La 3°e section au sud, au carrefour de la route d'Estrées et du chemin qui monte vers l'église.
La 4° section (lieutenant Bernard) dans les maisons à l'ouest, au-dessus de l'église.
Le seul canon de 25 est en position à la sortie nord de Fay, battant la plaine par où des engins blindés pouvaient s'avancer. Il détruira 3 autos-mitrailleuses, au moins, et 3 ou 4 caimions. Les mitrailleuses sont établies dans le secteur ouest et dans le cimetière.
Le 2 juin, au matin, la 9° Compagnie ayant changé son dispositif, les tranchées et boyaux de communication ne sont qu'ébauchés. Les hommes sont de préférence installés dans les maisons, dont ils ont percé les murs de meurtrières.
Quelques sapeurs, du Génie divisionnaire, venus pour la pose des mines antichars se joignent aux fantassins.
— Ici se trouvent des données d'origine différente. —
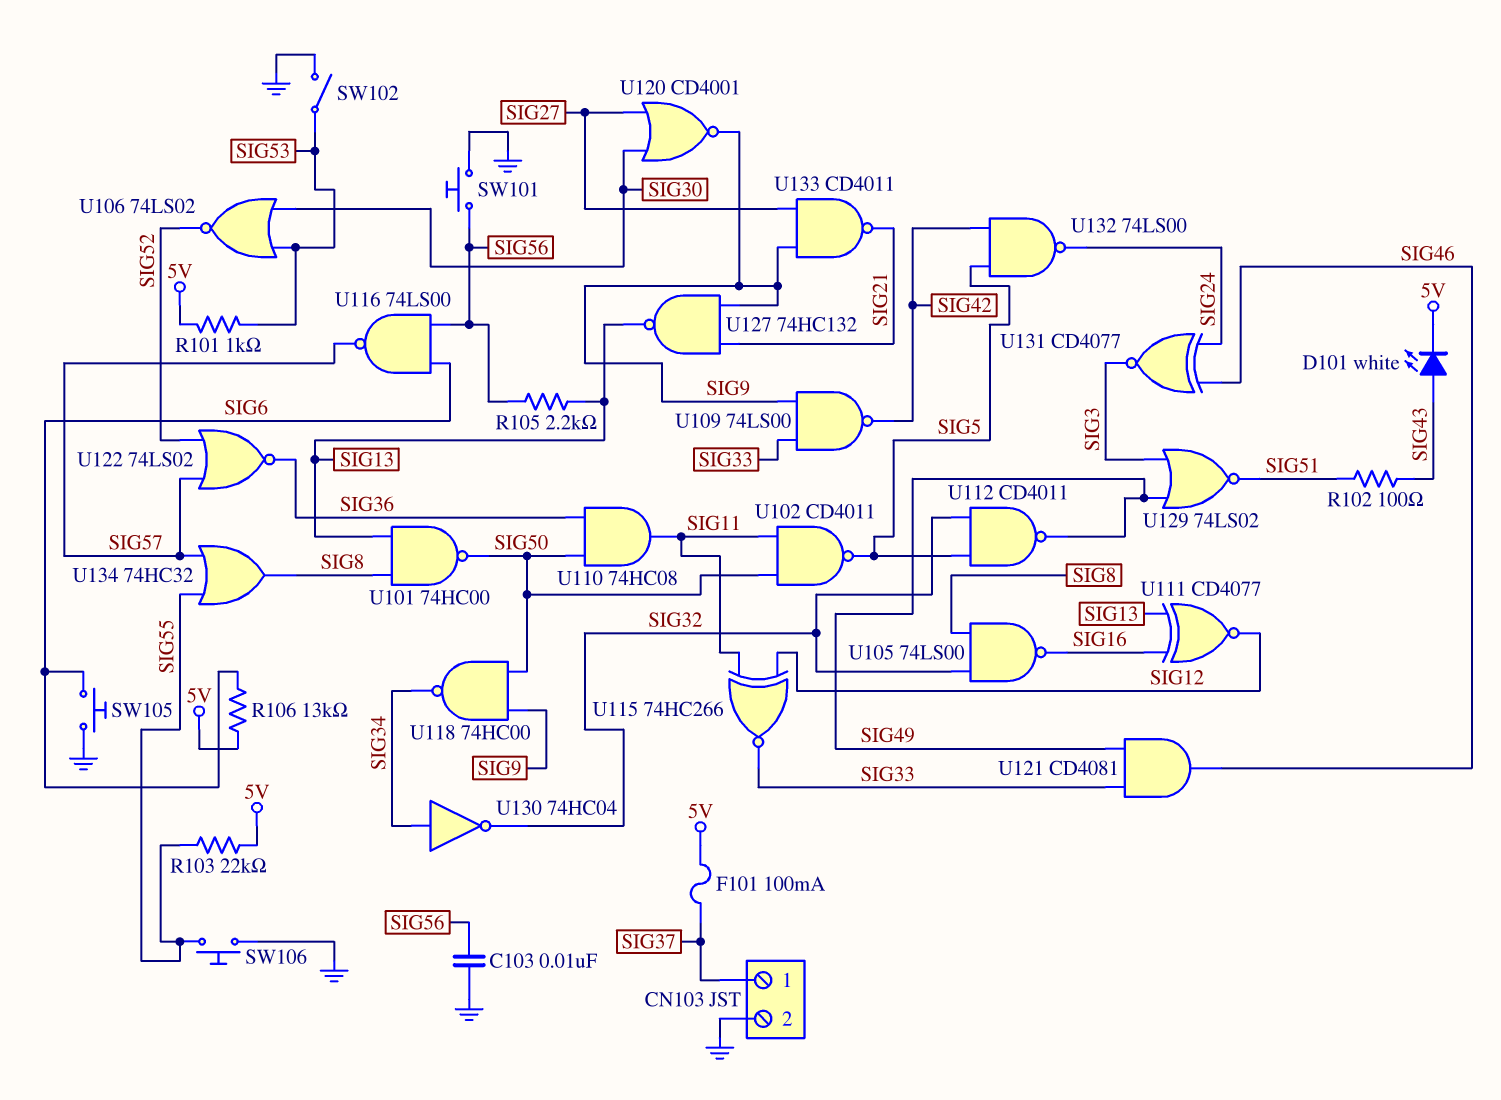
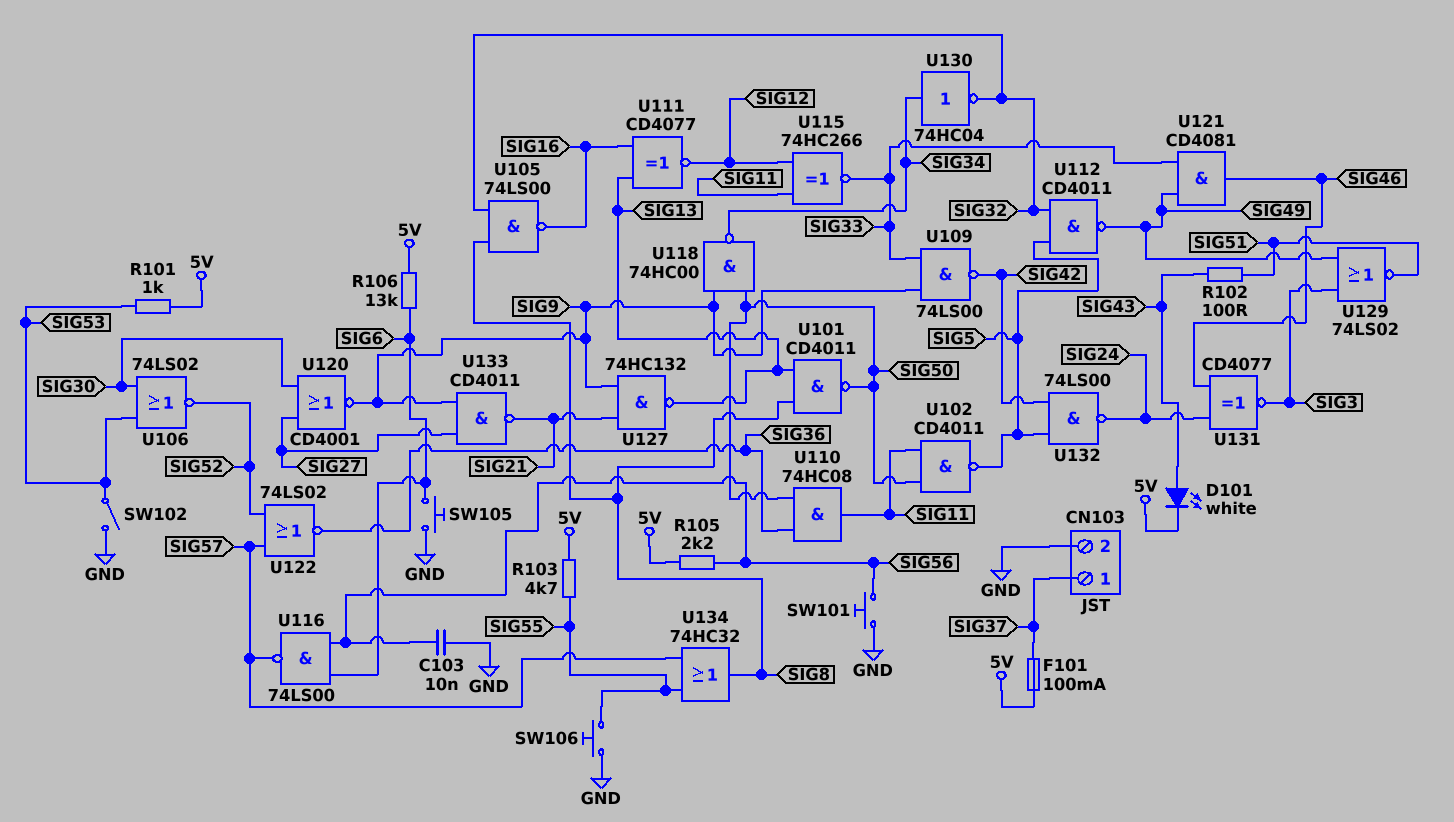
R103: 22k (5V, SIG55) -> 4.7k (5V, SIG55)
R105: 2.2k (SIG13, SIG56) -> 2.2k (5V, SIG56)
U101: NAND 74HC00 (in SIG8, in SIG13, out SIG50) -> NAND CD4011 (in SIG8, in SIG13, out SIG50)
La 10° Compagnie s'est efforcée d'approfondir les trous individuels ou de groupes déjà existants, et d'amorcer un boyau pour relier les groupes entre eux, et les sections au P. C. de Compagnie.
Ils s'appliquent aussi à poser quelques barbelés, jusque dans la nuit du 4 au 5 juin, à la lueur des incendies.
La nuit du 3 au 4 est calme; la journée du 4 est marquée par quelques bombardements. Dans l'après-midi, un obus tiré de plein fouet, détruit complètement le clocher.
Un obus de mortier tue le caporal mitrailleur Raoul Gaston, de la 1° section de la C. A. 3 qui, obéissant à l'ordre qu'on venait de lui donner, mettait sa pièce en position hors de l'étable, où jusqu'alors elle avait été installée. On l'y replaça d'ailleurs après la mort de Raoul.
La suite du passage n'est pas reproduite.